Amazon is not only demanding that Bonnier switch to more favorable terms, such as discounts of up to 50 percent. It has also confronted publicly traded publisher Bastei Lübbe and dtv in Munich. The Ganske Group, whose imprints include Hoffmann und Campe, has also been negotiating with Amazon since last fall -- so far, with no resolution in sight. For the time being, however, Amazon is still delivering their orders on time. But "the entire industry is looking to see how long Bonnier will keep digging in its heels," says Frank Häger, director of books at the Ganske Group.
Ahead of the Bonnier publishers' first meeting with Amazon in December, Lorbeer and his colleagues received an email from the company's headquarters in Munich. It informed them that this year, Amazon not only wanted to talk about print discounts, but also about terms in the e-book segment. In response to further enquires, Amazon revealed that it was planning to point a way forward for standardized discounts. It became rapidly apparent that in the next one to two years, Amazon would like to be collecting not 30 percent of e-book sales but 50 percent, the same amount it collects with printed books.
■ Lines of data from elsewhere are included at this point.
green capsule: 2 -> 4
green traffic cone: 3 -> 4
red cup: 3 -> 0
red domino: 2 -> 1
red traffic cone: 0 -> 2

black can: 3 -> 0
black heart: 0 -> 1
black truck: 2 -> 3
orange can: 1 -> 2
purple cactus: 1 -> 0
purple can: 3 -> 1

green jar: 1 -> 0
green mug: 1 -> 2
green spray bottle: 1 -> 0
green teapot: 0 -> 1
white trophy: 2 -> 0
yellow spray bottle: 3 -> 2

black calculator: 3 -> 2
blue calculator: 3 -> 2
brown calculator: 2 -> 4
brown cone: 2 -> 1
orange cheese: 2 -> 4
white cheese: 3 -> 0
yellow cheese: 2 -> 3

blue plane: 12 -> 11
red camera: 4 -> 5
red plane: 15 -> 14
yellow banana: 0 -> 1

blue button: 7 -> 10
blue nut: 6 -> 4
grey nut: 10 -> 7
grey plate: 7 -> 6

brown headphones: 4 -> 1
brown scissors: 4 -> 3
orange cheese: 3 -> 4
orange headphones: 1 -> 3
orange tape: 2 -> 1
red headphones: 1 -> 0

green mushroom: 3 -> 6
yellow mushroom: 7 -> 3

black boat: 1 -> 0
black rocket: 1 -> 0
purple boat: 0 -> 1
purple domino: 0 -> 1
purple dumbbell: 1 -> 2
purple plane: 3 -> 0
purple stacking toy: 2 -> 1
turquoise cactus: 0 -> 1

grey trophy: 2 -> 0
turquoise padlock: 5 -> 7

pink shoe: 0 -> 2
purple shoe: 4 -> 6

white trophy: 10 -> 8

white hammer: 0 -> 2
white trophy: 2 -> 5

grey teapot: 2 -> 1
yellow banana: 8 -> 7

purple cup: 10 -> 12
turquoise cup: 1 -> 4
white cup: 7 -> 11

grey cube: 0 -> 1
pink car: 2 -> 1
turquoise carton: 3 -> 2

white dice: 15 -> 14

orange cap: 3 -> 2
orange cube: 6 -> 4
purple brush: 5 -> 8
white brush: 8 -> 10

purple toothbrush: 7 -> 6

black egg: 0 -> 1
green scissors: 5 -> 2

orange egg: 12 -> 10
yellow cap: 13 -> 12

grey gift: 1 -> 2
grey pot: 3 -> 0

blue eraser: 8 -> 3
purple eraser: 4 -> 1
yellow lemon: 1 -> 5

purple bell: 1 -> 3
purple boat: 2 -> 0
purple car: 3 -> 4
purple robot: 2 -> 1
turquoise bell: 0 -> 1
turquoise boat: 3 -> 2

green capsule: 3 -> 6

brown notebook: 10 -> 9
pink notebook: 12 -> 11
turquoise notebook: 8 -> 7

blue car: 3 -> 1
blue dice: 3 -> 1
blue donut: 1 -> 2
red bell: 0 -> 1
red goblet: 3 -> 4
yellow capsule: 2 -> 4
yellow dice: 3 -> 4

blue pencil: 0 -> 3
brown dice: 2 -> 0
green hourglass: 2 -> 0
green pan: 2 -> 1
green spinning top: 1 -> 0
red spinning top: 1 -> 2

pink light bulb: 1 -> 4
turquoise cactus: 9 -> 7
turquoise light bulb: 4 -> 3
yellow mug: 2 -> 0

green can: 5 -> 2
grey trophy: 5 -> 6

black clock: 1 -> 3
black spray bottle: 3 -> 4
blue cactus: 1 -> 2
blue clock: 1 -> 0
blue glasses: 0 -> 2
In this, Amazon is adopting a clear strategy. At first glance, its demand does not seem altogether unreasonable: Why shouldn't discounts on books published without printing costs be the same as with analog books? But from the point of view of the publishers, the situation is more complex. They have to fight for every cent because they pay their authors from their share of e-book sales. And so far, they receive a higher share for a digital book than they do for a print version. The expense is made up for with lower budgets earmarked for print and logistics. Amazon's assumption that publishers earn more from e-books is therefore off the mark.
Moreover, the publishers are taking the longer view and are unwilling to agree to a deal they see as blackmail. "Every percentage conceded by publishers inexorably takes us a step closer to the 50 percent share that Amazon is demanding," says Häger from the Ganske Group. For years, publishers have been feeling bullied by Amazon. They're worried that it will finally achieve a monopoly.
As far as its own costs are concerned, the online retailer still earns more from costly printed books than it does from e-books. According to experts, packaging and dispatch only accounts for about 20 percent of costs. Digital books retail at cheaper prices, earnings in the e-book market are lower and require greater investments in technology. In this respect, Amazon also has its back against the wall. The more the lucrative print segment wobbles and the more the e-book segment grows, the more its margins fall.